It’s been a hard week to be a woman in America. Enjoy the pretty picture, then read on.
(You might have noted that this isn’t a Sunday Serenity post, because I’m definitely not serene after Friday.)
I’m well aware that most of my rights as a female person in American have been hard-fought battles and most have been won just within my own lifetime:
- Voting (1920, 19th Amendment, unless you were a Black woman and then it was the 1965 Voting Rights Act)
- Equal pay (1963, Equal Pay Act, although in private industry, there is still serious pay inequality)
- Contraception (1965, Griswold v Connecticut for married people; 1972 Eisenstadt v. Baird for unmarried persons)
- Equal education (1972, Title IX for education; 1997 for education-based athletics)
- Credit without a male cosigner (1974, Equal Credit Opportunity Act)
- Serve on a jury (1975, Taylor v. Louisiana)
The Equal Rights Act was never ratified, so women still aren’t equal under the Constitution. Just what did the ERA say that was so freaking controversial that a majority of states would not ratify it?
Equality of rights under the law shall not be denied or abridged by the United States or by any State on account of sex.

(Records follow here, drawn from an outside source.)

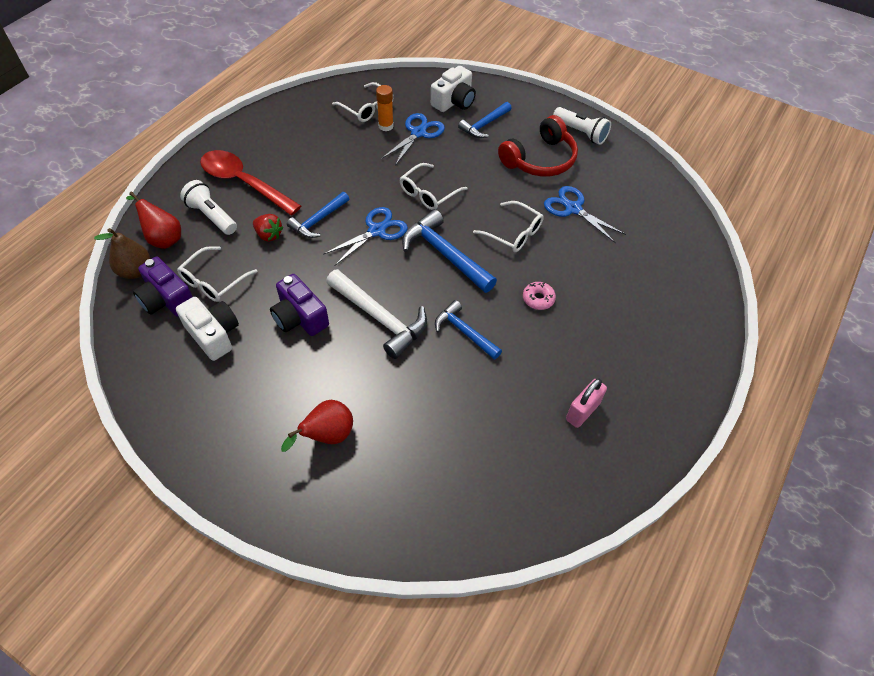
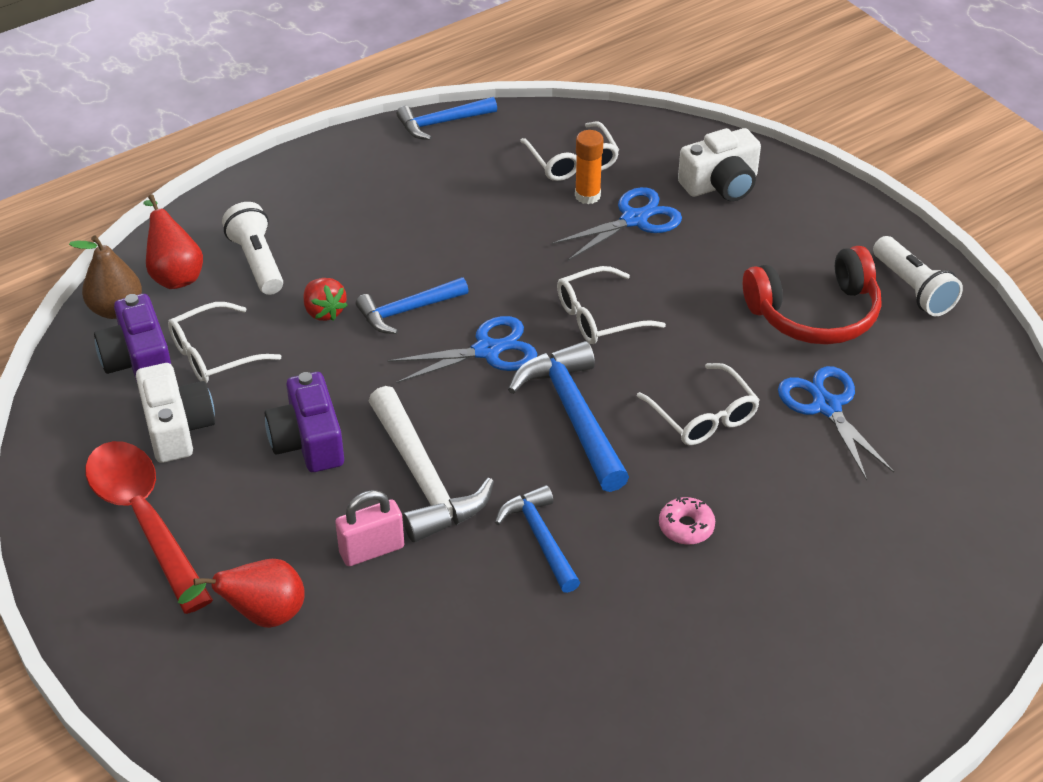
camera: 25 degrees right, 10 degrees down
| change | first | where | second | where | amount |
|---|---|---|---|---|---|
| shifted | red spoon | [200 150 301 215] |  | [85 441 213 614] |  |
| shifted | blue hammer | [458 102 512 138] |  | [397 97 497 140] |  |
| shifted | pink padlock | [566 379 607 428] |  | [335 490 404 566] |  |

Last Friday, six people in black robes sitting in a building in Washington, D.C., decided that their belief about the Constitution means that I have no right to decide what happens to my own body. They are wrong. This text states the reality of the situation way better than I could.
A man can’t be forced to donate a kidney (a life-altering decision for the donor) to a dying person but a woman can be forced to carry a pregnancy to term. That mass of cells at six weeks in Texas has more “right to life” than a person dying of kidney disease. Thing about that for a while.

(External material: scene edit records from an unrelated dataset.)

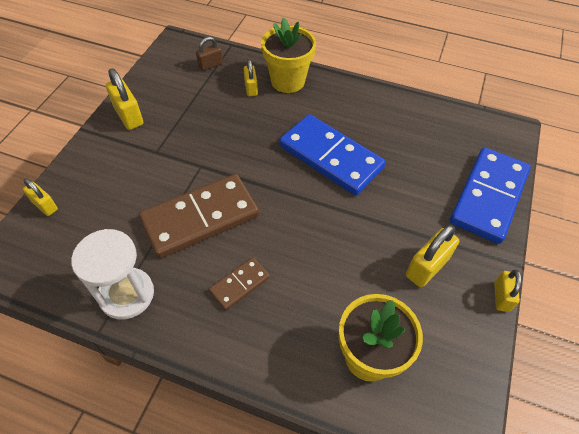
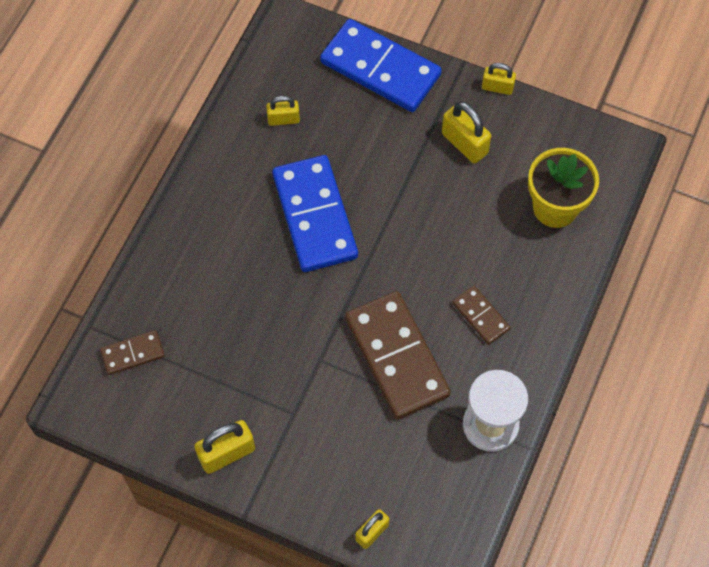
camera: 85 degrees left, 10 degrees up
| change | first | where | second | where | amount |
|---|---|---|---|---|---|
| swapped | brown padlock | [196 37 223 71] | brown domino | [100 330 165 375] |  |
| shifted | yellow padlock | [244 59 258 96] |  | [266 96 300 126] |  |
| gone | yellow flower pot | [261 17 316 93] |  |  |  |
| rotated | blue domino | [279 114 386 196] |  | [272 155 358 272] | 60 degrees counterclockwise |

And if you think the Dobbs v. Jackson Women’s Health Organization decision doesn’t affect you, think again. One member of the Court has already called for re-examining the right to contraception (Griswold v. Connecticut), the right to love whom you choose (Lawrence v. Texas), and the right to marry someone if they happen to be the same gender as you (Obergefell v. Hodges). That judge’s exact words in his concurring opinion to the Dobbs decision: “Because any substantive due process decision is ‘demonstrably erroneous,’ we have a duty to ‘correct the error’ established in those precedents.”
Think about that sentence. A Supreme Court Justices is itching to “correct the error” that expanded our liberty and equality, case by case by case.
I keep thinking of this quotation…
First they came for the socialists, and I did not speak out—because I was not a socialist.
Then they came for the trade unionists, and I did not speak out— because I was not a trade unionist.
Then they came for the Jews, and I did not speak out—because I was not a Jew.
Then they came for me—and there was no one left to speak for me.
Who will you speak out for? And when?
I’m fine if you don’t believe what I do. You can believe whatever you want, as long as you don’t try to make your beliefs take away my human rights. If you choose to stop reading my blog because of this post, that will make me sad, but it won’t change my beliefs.